Gay rights advocates are aghast at Arizona’s new “religious freedom” bill, but this issue won’t just affect gay, lesbian, bisexual, and transgendered persons. It’s even more—and even worse—than mere state-sanctioned discrimination. Here’s why, and here’s what the law says.
In a relatively close vote, the Arizona House voted to send a bill to the governor’s desk that would allow any church, institution, or individual to cite “sincere religious belief” for choosing not to provide service to a specific class of people. The obvious intent, as one clownish member of the legislature noted by raising a “NO GAYS ALLOWED” sign from the floor in violation of the legislature’s rules, is to permit discrimination against gays and lesbians. Explaining his rationale, Republican state representative Steve Montenegro said, “Please, I will accept you because you are a child of God, I love you because you are a child of God. But please don’t ask me to go against my religious beliefs.” All but three Republicans voted for the bill.

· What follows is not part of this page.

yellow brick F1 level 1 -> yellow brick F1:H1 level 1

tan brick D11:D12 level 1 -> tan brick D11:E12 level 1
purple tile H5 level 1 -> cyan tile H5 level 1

Here is the relevant portion of the text of Senate Bill 1062 as approved by the Arizona legislature:
1-1493.01. Free exercise of religion protected; definition
- Free exercise of religion is a fundamental right that applies in this state even if laws, rules or other government actions are facially neutral.
- Except as provided in subsection C, government OF THIS SECTION, STATE ACTION shall not substantially burden a person’s exercise of religion even if the burden results from a rule of general applicability.

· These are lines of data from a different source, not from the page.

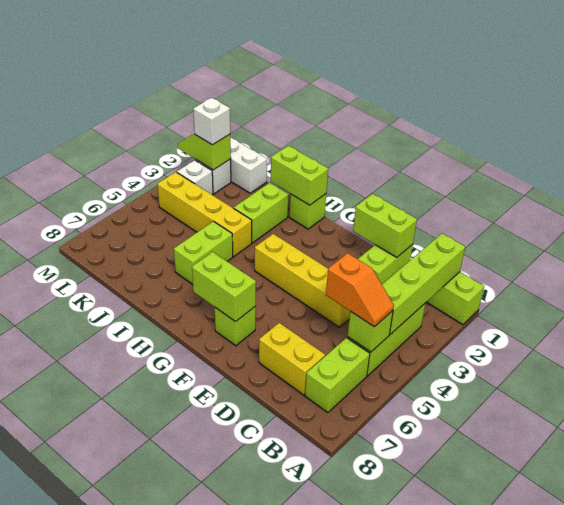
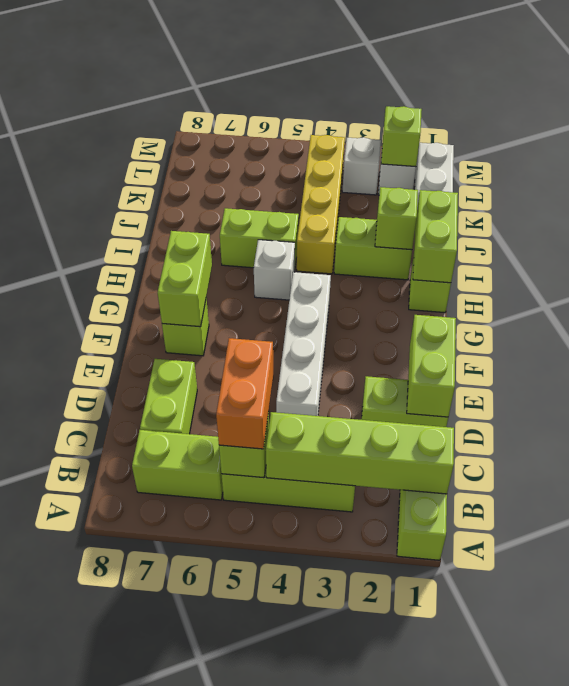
orange slope B5:C5 level 3 top C -> orange brick B5:C5 level 3
yellow brick C7:D7 level 1 -> lime brick C7:D7 level 1
yellow brick D4:G4 level 1 -> white brick D4:G4 level 1
none -> lime brick I2 level 2
white brick L2 level 3 -> white brick H5 level 1

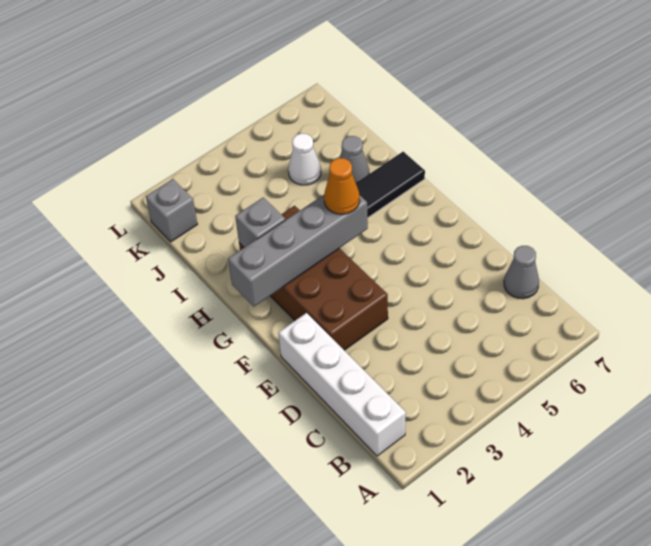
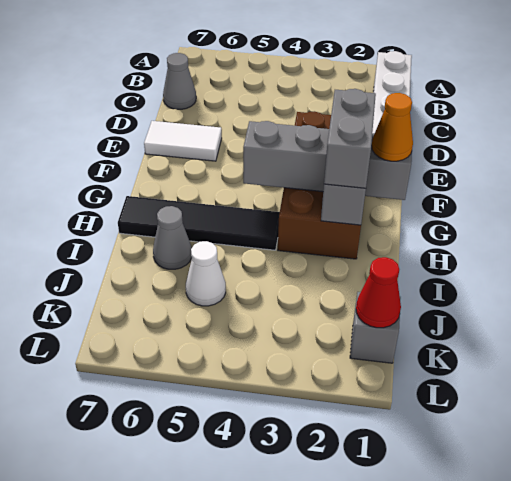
none -> white tile E6:E7 level 1
none -> grey brick G2:H2 level 3
orange cone G4 level 3 -> orange cone G1 level 3
none -> red cone K1 level 2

- Government STATE ACTION may substantially burden a person’s exercise of religion only if it THE OPPOSING PARTYdemonstrates that application of the burden to theperson PERSON’S EXERCISE OF RELIGION IN THIS PARTICULAR INSTANCEis both:
- In furtherance of a compelling governmental interest.
- The least restrictive means of furthering that compelling governmental interest.
- A person whose religious exercise is burdened in violation of this section may assert that violation as a claim or defense in a judicial proceeding,and obtain appropriate relief against a government REGARDLESS OF WHETHER THE GOVERNMENT IS A PARTY TO THE PROCEEDING. THE PERSON ASSERTING SUCH A CLAIM OR DEFENSE MAY OBTAIN APPROPRIATE RELIEF. A party who prevails in any action to enforce this article against a government shall recover attorney fees and costs.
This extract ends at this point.